The Vesicular Monoamine Transporter 2 (VMAT2) is a protein that in humans is encoded by the SLC18A2 gene. VMAT2 is an integral membrane protein that transports monoamines—such as dopamine, norepinephrine, serotonin, and histamine—from the cytosol into synaptic vesicles. This process is crucial for the storage and subsequent release of these neurotransmitters into the synaptic cleft, where they can exert their effects on post-synaptic receptors.

Structure[edit | edit source]

VMAT2 is a member of the solute carrier family 18 (SLC18), which is characterized by its ability to transport monoamines across cellular membranes. The protein is composed of 12 transmembrane domains, which form a channel through which monoamines are translocated. The transport process is driven by a proton gradient across the vesicular membrane, which is maintained by a vesicular H+-ATPase.

Function[edit | edit source]

The primary function of VMAT2 is to sequester monoamines into synaptic vesicles, thereby regulating their availability for release during neurotransmission. By controlling the storage and release of monoamines, VMAT2 plays a critical role in modulating mood, arousal, and various cognitive functions. Dysregulation of VMAT2 activity has been implicated in several neurological and psychiatric disorders, including Parkinson's disease, depression, and schizophrenia.

Clinical Significance[edit | edit source]

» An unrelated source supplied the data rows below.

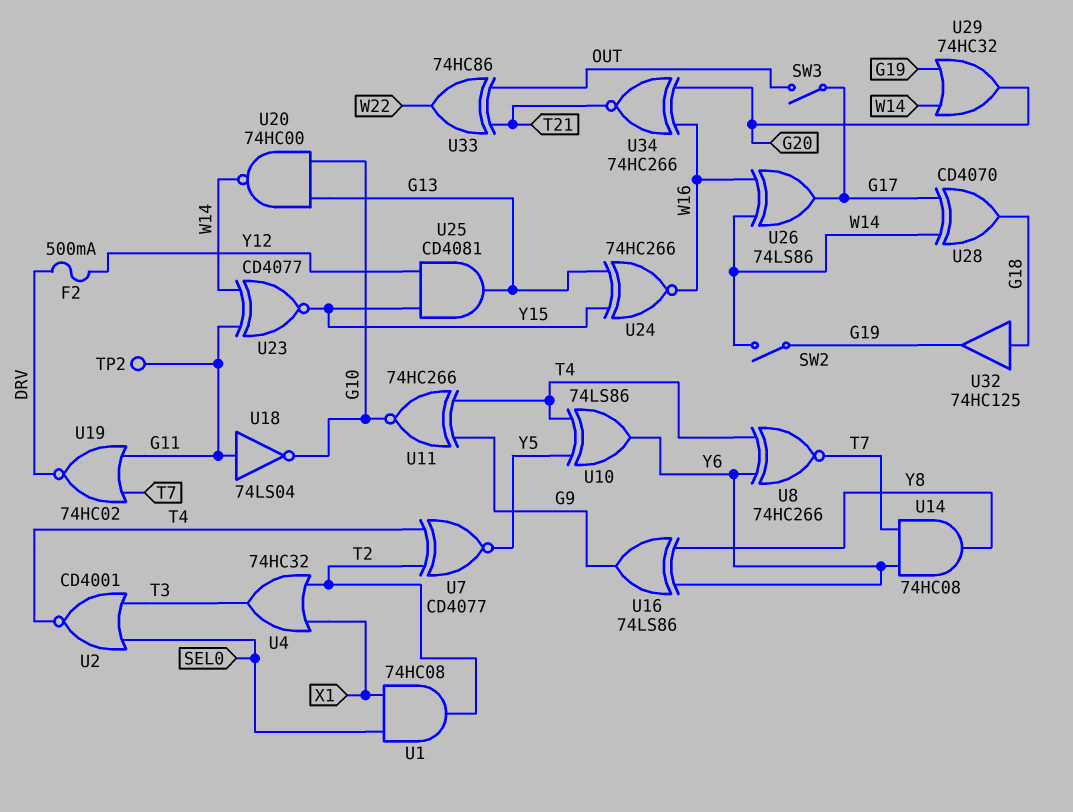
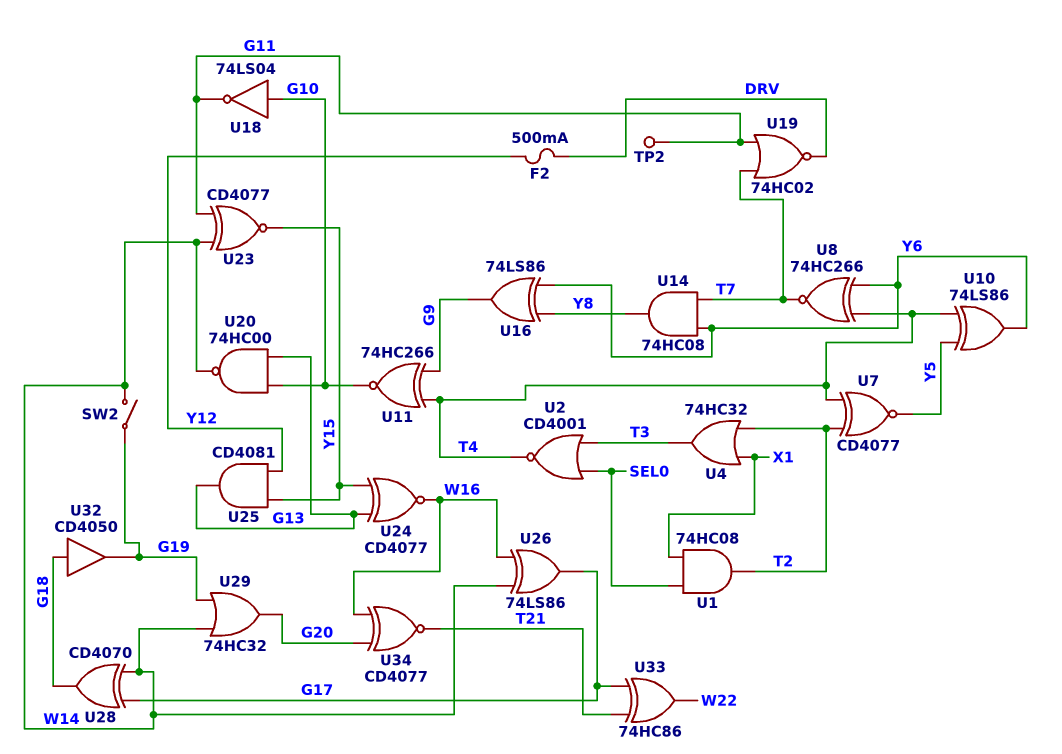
SW3: switch (G17, OUT) -> none
U18: NOT 74LS04 (in G11, out G10) -> NOT 74LS04 (in G10, out G11)
U24: XNOR 74HC266 (in G13, in Y15, out W16) -> XNOR CD4077 (in G13, in Y15, out W16)
U32: buffer 74HC125 (in G18, out G19) -> buffer CD4050 (in G18, out G19)
U33: XOR 74HC86 (in OUT, in T21, out W22) -> XOR 74HC86 (in G17, in T21, out W22)
U34: XNOR 74HC266 (in G20, in W16, out T21) -> XNOR CD4077 (in G20, in W16, out T21)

VMAT2 is a target for several pharmacological agents. For instance, the drug reserpine inhibits VMAT2, leading to the depletion of monoamines from synaptic vesicles and a reduction in neurotransmitter release. This mechanism underlies the antihypertensive and antipsychotic effects of reserpine. Conversely, drugs that enhance VMAT2 activity, such as amphetamines, increase the release of monoamines and are associated with stimulant effects.

Research and Applications[edit | edit source]

Research on VMAT2 has expanded our understanding of its role in various diseases. Imaging studies using VMAT2 ligands, such as PET scans with radiolabeled tracers, have been employed to assess dopaminergic function in the brain. These studies are particularly useful in the diagnosis and monitoring of Parkinson's disease and other movement disorders.

Also see[edit | edit source]

References[edit | edit source]

External links[edit | edit source]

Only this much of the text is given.